3. Heeft [belanghebbende] financieel bijgedragen aan zijn NAVO-pensioen? Zo ja, op welke wijze? Graag een overzicht waaruit blijkt wat hij jaarlijks heeft bijgedragen, gedurende de gehele arbeidzame periode. Gelieve bij dit overzicht de betreffende salarisspecificaties, jaaropgaven en betalingen te overleggen, waaruit dit blijkt. Gelieve ook te specificeren wat NAVO jaarlijks ten behoeve van de opbouw van het pensioen van [belanghebbende] heeft bijgedragen/opgebouwd.

(…)

7. U gaat er bij “Periode 1: tot 1 januari 1995” van uit dat de uitkeringen van pensioen die voortvloeien uit de pensioenafspraken opgebouwd tot 1 januari 1995 geheel zijn vrijgesteld van heffing.

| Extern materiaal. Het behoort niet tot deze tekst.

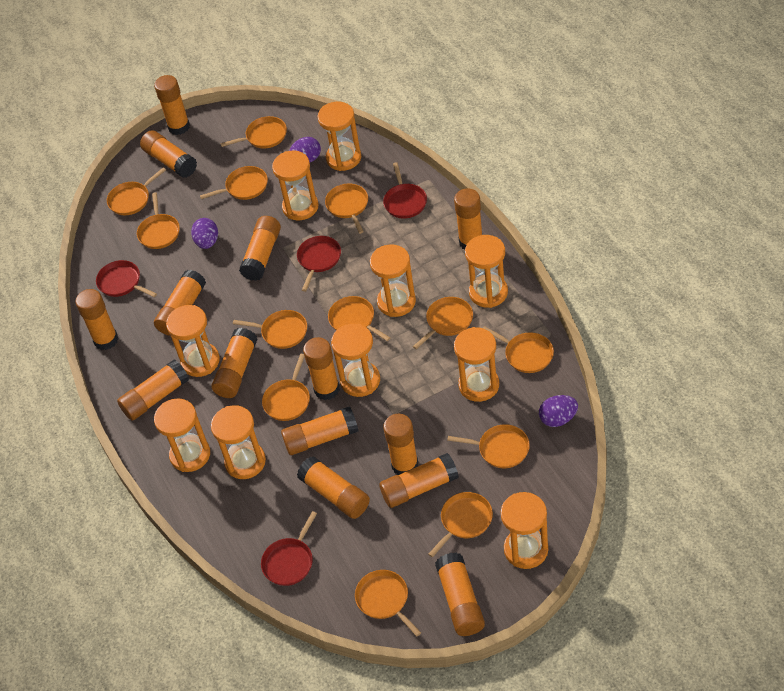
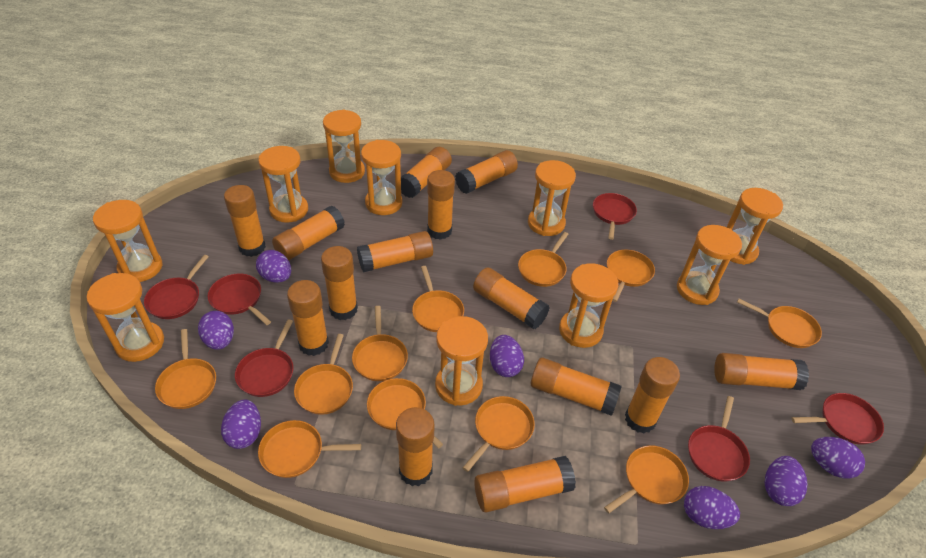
orange pan: 13 -> 11
purple egg: 3 -> 7
red pan: 4 -> 6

Op basis van welk(e) artikel(en) van de NAVO-pensioenregeling(en) baseert u dit? (…)”

2.3.

Aangezien belanghebbende de vragen uit de brieven van 23 januari 2014 niet binnen de gestelde termijn heeft beantwoord, heeft de Inspecteur hem een brief met dagtekening 27 februari 2014 gestuurd met het verzoek aan te geven of hij een vaststellingsovereenkomst wenste te sluiten en zo niet of hij dan vóór 14 april 2014 de op 23 januari 2014 gestelde vragen wilde beantwoorden.

2.4.

Met dagtekening 9 april 2014 heeft de Inspecteur opnieuw aan belanghebbende verzocht de vaststellingsovereenkomst te tekenen of de op 23 januari 2014 gestelde vragen te beantwoorden en heeft hem daarbij een nieuwe termijn gesteld tot 9 mei 2014.

2.5.

Aangezien belanghebbende de vragen niet binnen de gestelde termijn heeft beantwoord, heeft de Inspecteur met dagtekening 30 juli 2014 een informatiebeschikking vastgesteld in verband met de afhandeling van de bezwaren tegen de aanslagen IB/PVV over de jaren 2007 tot en met 2009 wegens het niet voldoen aan de inlichtingenplicht. Belanghebbende heeft daartegen bezwaar gemaakt bij brief van 6 augustus 2014. Bij brief van 5 september 2014 heeft belanghebbende nogmaals bezwaar gemaakt en is hij volgens hem ten overvloede ingegaan op de gestelde vragen.

2.6.

Bij brief van 13 oktober 2014 heeft de Inspecteur zijn voornemen tot ongegrondverklaring van het bezwaar tegen de informatiebeschikking aan belanghebbende kenbaar gemaakt en hem daarbij gewezen op zijn recht te worden gehoord. Bij brief van 31 oktober 2014 heeft belanghebbende aan de Inspecteur kenbaar gemaakt hiervan gebruik te willen maken en daarbij verzocht om te worden gehoord door de directeur van de Belastingdienst. Dit laatste verzoek is door de Belastingdienst afgewezen. De Inspecteur heeft belanghebbende bij brief van 16 januari 2015, een ingesproken bericht op het antwoordapparaat van 21 februari 2015 en bij brief van 12 mei 2015 uitgenodigd voor een hoorgesprek op respectievelijk 6 februari 2015, 6 of 9 maart 2015, en 22 mei 2015. Belanghebbende heeft de Inspecteur telkens bericht op de genoemde data verhinderd te zijn. Tevens heeft de Inspecteur belanghebbende de gelegenheid geboden de op de zaak betrekking hebbende stukken tussen 24 maart 2015 en 2 april 2015 in te zien. De Inspecteur heeft de stukken ook als bijlage bij zijn brief van 23 maart 2015 in kopie aan belanghebbende toegestuurd.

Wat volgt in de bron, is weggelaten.